Her thesis aims to study how the social construction of neglect by socio-judicial actors (DPJ and Chambre de la jeunesse) operates and the influence of this phenomenon on the overrepresentation of low socioeconomic status families in the youth protection system. More generally, her research interests focus on youth law, criminal law, access to justice, sociocriminology, particularly the question of social control exercised by the law, and qualitative methods. 
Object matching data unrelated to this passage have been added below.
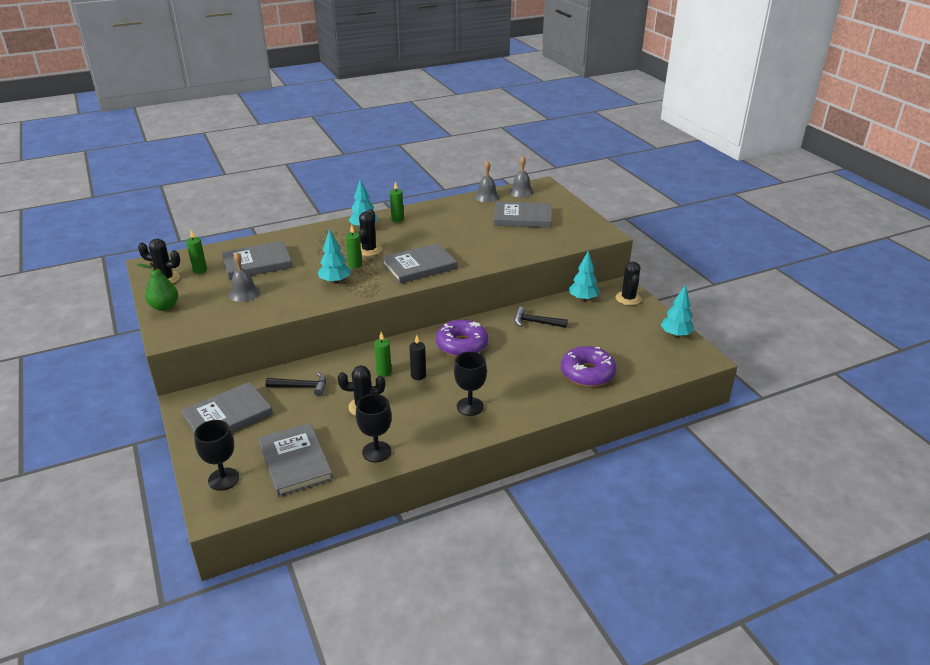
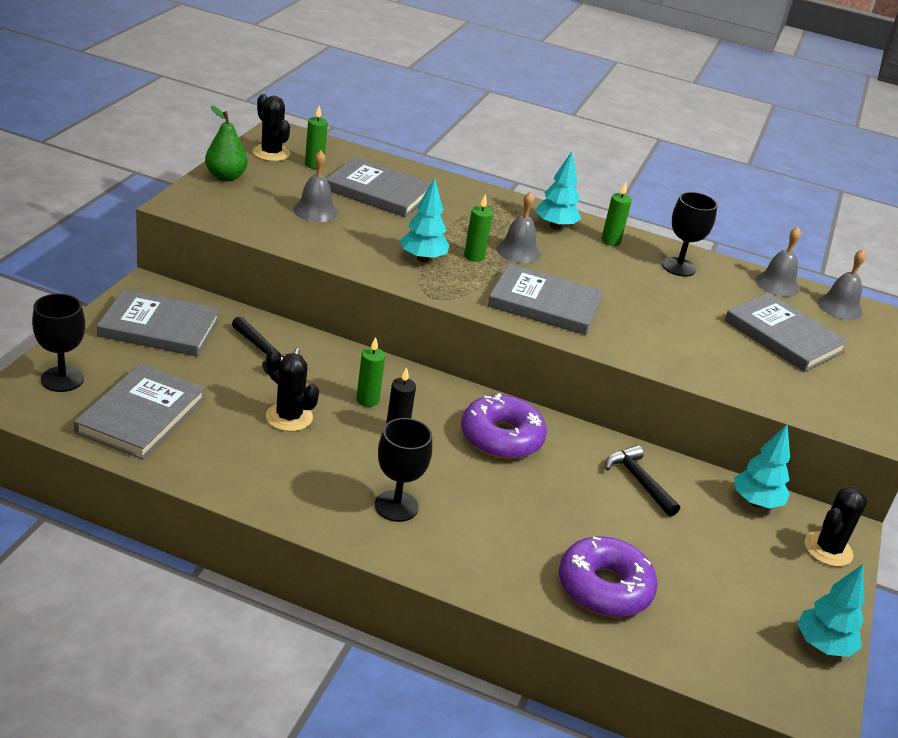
camera: 40 degrees right, 0 degrees up
(369, 250) = (518, 251): black cactus -> grey bell
(376, 452) = (225, 469): black goblet -> black goblet (678, 267)

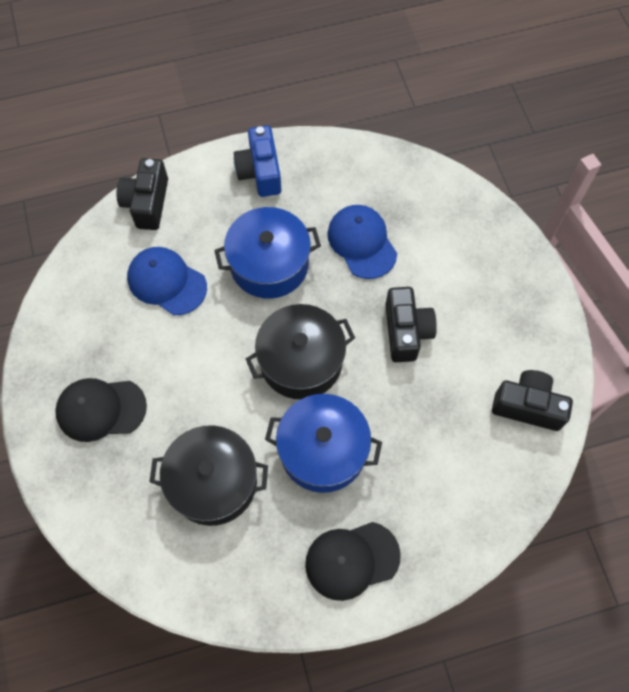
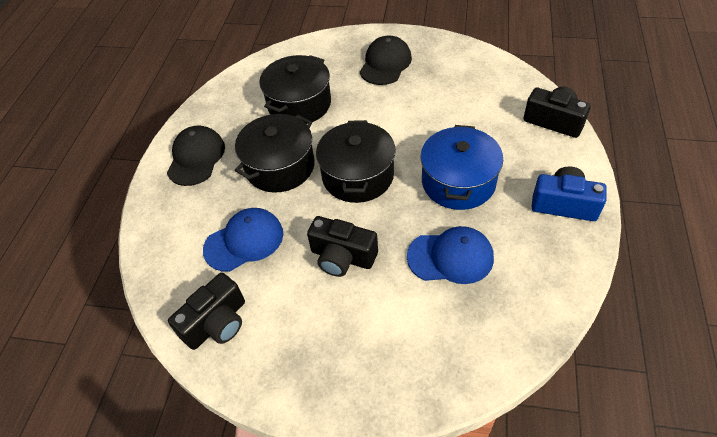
camera: 120 degrees right, 15 degrees down
(167, 282) = (471, 116): blue cap -> blue cap (244, 241)
(323, 450) = (280, 166): blue pot -> black pot

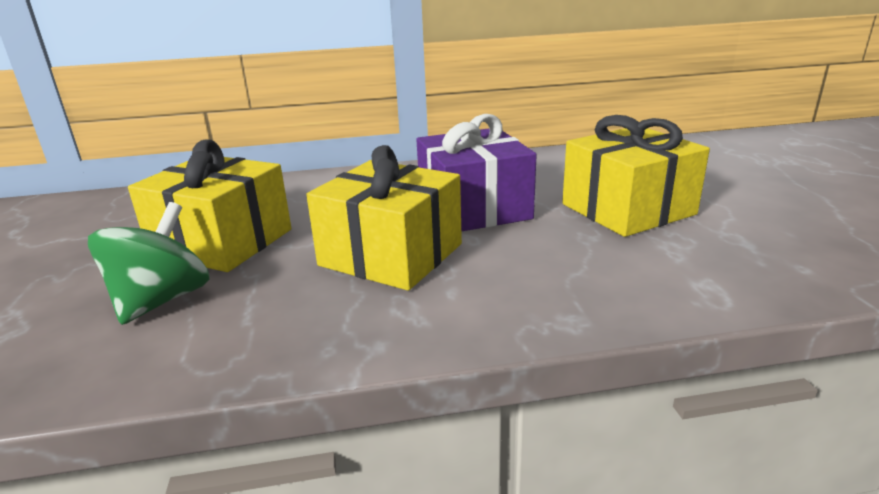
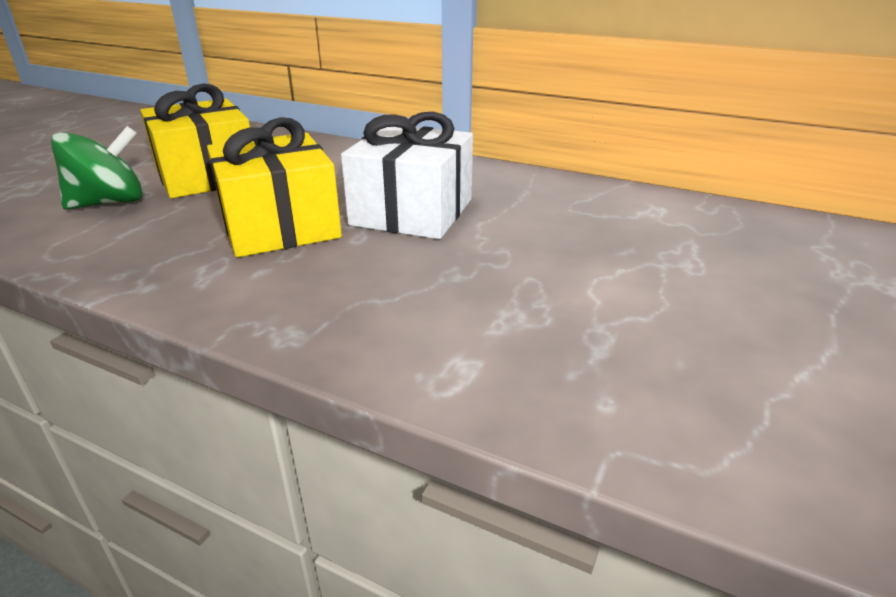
camera: 35 degrees right, 5 degrees up
(474, 208) = (412, 212): purple gift -> white gift
(627, 209) = (547, 264): yellow gift -> none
Previous academic studies 

Marilyn Coupienne received her Bachelor of Laws degree from the University of Quebec in Montreal (UQÀM) in 2013. She is a member of the Quebec Bar since 2016 and holds a Master's degree in Criminal and Constitutional Law from McGill University (2016). 

Work experience 

Prior to devoting herself full-time to her doctoral studies, Ms. Coupienne worked as a child and parent advocate in child protection law as well as a defense attorney for adult and young offenders in criminal law for a Community Legal Center and a private legal study. 

She is currently a lecturer at the University of Quebec in Montreal where she has been teaching legal research methodology, criminal and penal law, and early childhood law since 2018. She is also a research assistant for a research project funded by SSHRC and headed by Professor Emmanuelle Bernheim. Which aims, in general, to illustrate the obstacles to access to law and justice and, specifically, to document and analyze situations of non-use of the law by litigants in youth protection. 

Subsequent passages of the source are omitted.